Imagine travelling without getting stuck in traffic, being able to sprout wings and escape from sticky situations. Imagine opening your eyes to see nothing but dreamy clouds with the sun’s rays just beginning to creep over the distant horizon.
Flying isn’t just about getting from one place to another. You can do that on a bus or a train. It’s about enjoying every second of the journey. It’s about looking at birds fly and being able to fly higher than them, bringing to life the phrase ‘Soaring to new heights’. It’s about having in your hands the result of the dreams and hard work of countless people; millions worth of experimentation, study and research and lives lost in failed attempts.

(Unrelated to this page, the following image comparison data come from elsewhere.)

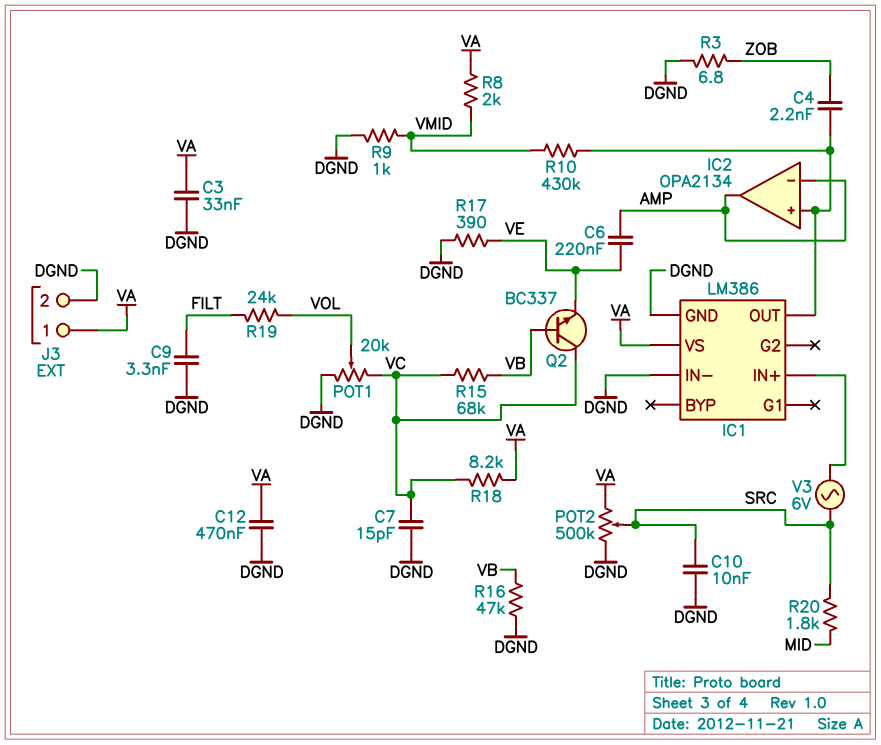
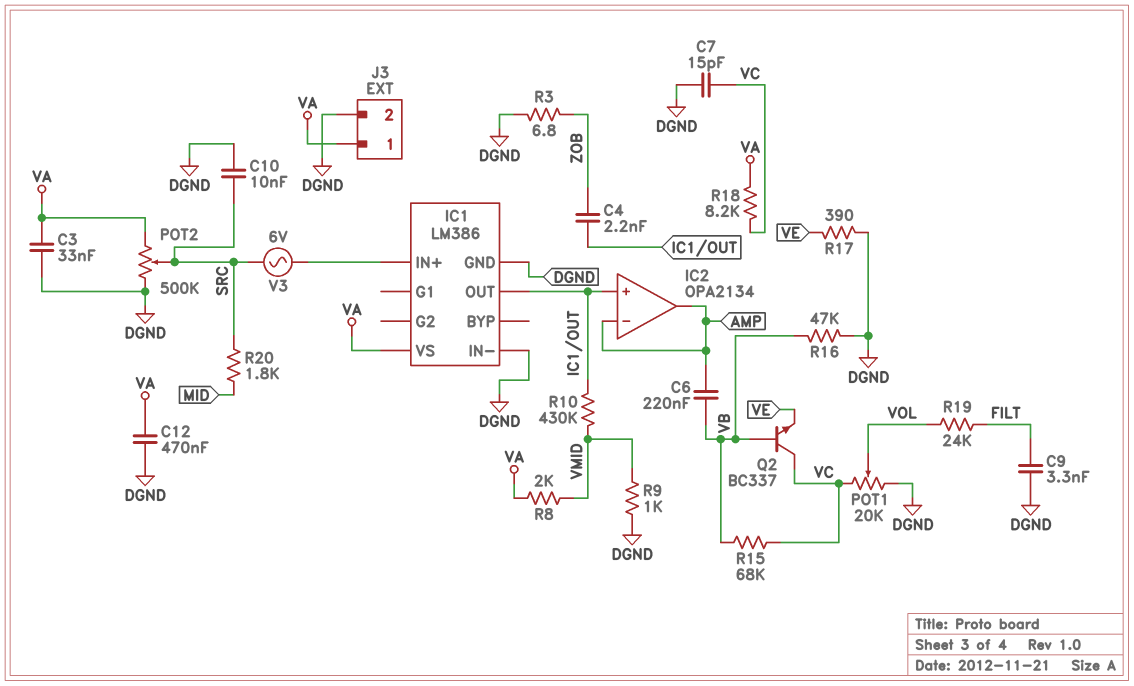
C6: 220nF (AMP, VE) -> 220nF (AMP, VB)

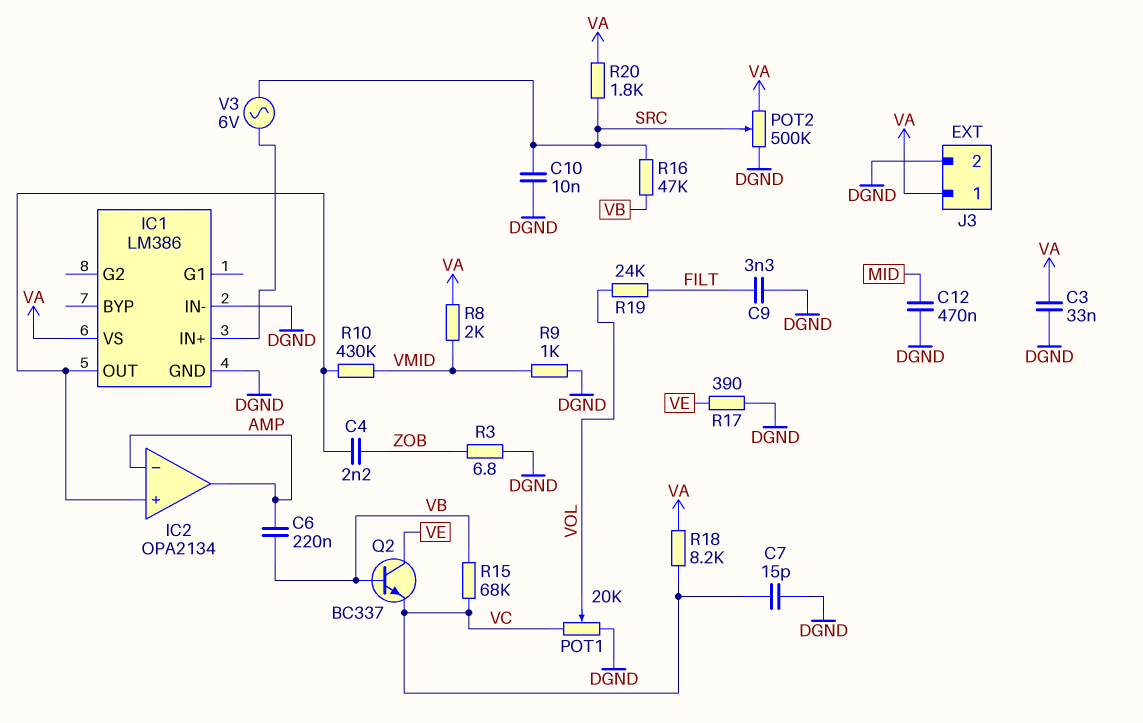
C12: 470nF (DGND, VA) -> 470nF (DGND, MID)
Q2: NPN BC337 (B VB, C VC, E VE) -> NPN BC337 (B VB, C VE, E VC)
R16: 47k (DGND, VB) -> 47k (SRC, VB)
R20: 1.8k (MID, SRC) -> 1.8k (SRC, VA)

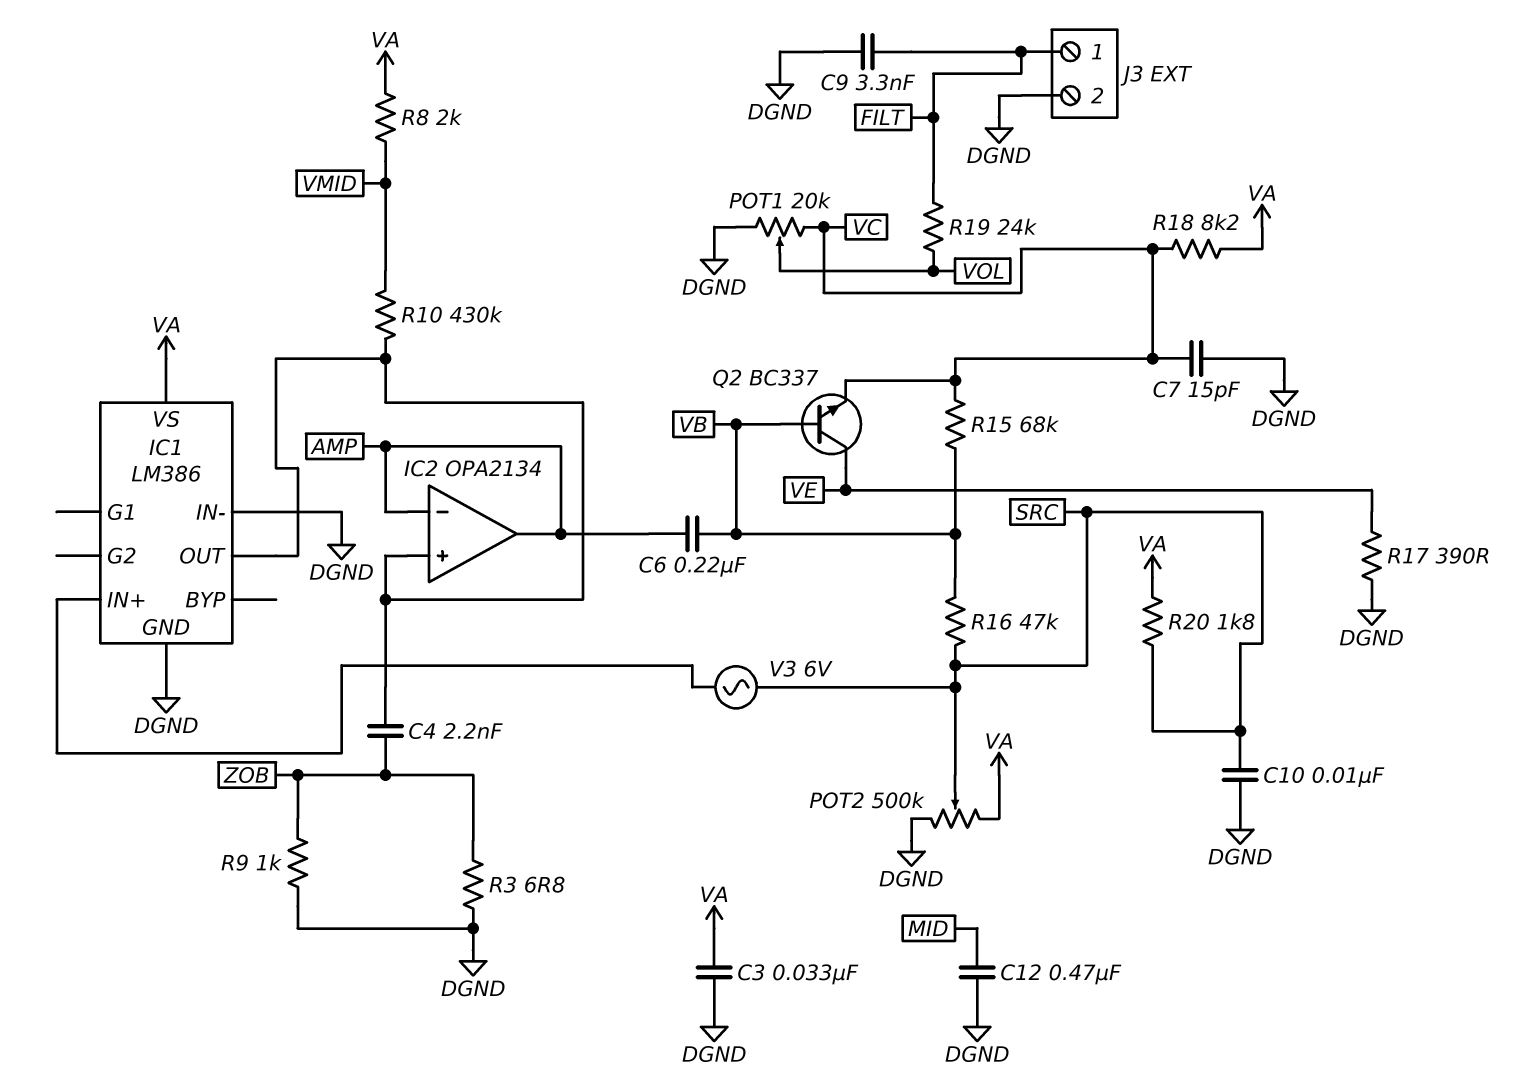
J3 pin 1: VA -> FILT
R9: 1k (DGND, VMID) -> 1k (DGND, ZOB)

Waking up at 2.00am is no easy task. Driving to the airport when nearly everyone else is asleep can be hard. But when you’re moving on the runway, throttle at full power for takeoff and you feel yourself pushed back in your seat as you gently rise into the air, you know it’s worth every bit.

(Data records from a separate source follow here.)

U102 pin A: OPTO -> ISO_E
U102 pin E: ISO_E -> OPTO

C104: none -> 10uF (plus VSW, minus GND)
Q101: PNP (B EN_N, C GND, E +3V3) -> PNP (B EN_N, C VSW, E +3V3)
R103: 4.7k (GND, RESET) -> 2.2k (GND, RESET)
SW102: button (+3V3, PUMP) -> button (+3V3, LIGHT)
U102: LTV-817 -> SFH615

As for landings, some are so smooth you barely realize you’ve landed. Other days aren’t so good and your landings could give the aircraft a nice shake. Flight training’s the best part of every pilot’s life because that’s when things you’ve only read about in books come to life and some things you never thought possible can happen.

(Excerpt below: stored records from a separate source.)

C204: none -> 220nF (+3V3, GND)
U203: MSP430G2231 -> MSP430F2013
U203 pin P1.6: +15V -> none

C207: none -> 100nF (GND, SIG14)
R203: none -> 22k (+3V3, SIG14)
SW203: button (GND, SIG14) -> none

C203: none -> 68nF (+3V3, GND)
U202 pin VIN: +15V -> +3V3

‘You and your airplane seem to be going steady’
Pilots and their airplanes have an intimate bond. Even while on the ground, we look up to the skies at any passing aircraft, wanting to be in the cockpit, behind the controls. But here’s what the common passenger does not realize – something that becomes clear when you’re learning how to fly: every time you step onto an aircraft, you’re entrusting those two or three people in the cockpit with your life. We trust the crew with making the best decisions in every situation; an intimate connection with instinctive trust – like we trust our mums.
It’s serious business
All fun and games aside, flying is serious business. Pilots are directly responsible for the safety of their passengers, the aircraft and themselves. The bigger the aircraft, the more the responsibility. Common sense.
When I say serious business, I mean it. No matter how often you dream of flying, once you start taking lessons, there will be days when you question yourself and all you stand for. “Am I fit to do this?” “Is it okay to be lenient about one little thing because someone else has done it?”
Days like these will question everything you’ve believed in. Some nights you stay up till dawn, trying to justify that little loose screw you ignored during your pre-flight inspection of the aircraft. Or how about the in-flight engine noise that you failed to report to the maintenance guys? You might have come back safely after your flight, but what if the next person taking it out isn’t as experienced as you and fails to notice it? What if, god forbid, something happens?
Ask for help
One thing every student pilot, and everyone out there, should remember is – if you don’t know something, just say so. There’s no shame in asking for help if you need it. No shame in not knowing an answer. Better embarrassed and alive than proud and dead.
It’s a high love
After landing, as you walk away from your parked aircraft, you can’t help but turn back and long for the next time you get to do it again. That’s the beauty of flying. When you’re still flying a recreational trainer Cessna 172 or you’ve made it big and are flying the Airbus A380 SuperJumbo for a living, you can be sure of one thing – two flights will never be the same.
I’ll let Da Vinci have the last word:
“Once you have tasted flight, you will forever walk the earth with your eyes turned skyward, for there you have been, and there you will always long to return.”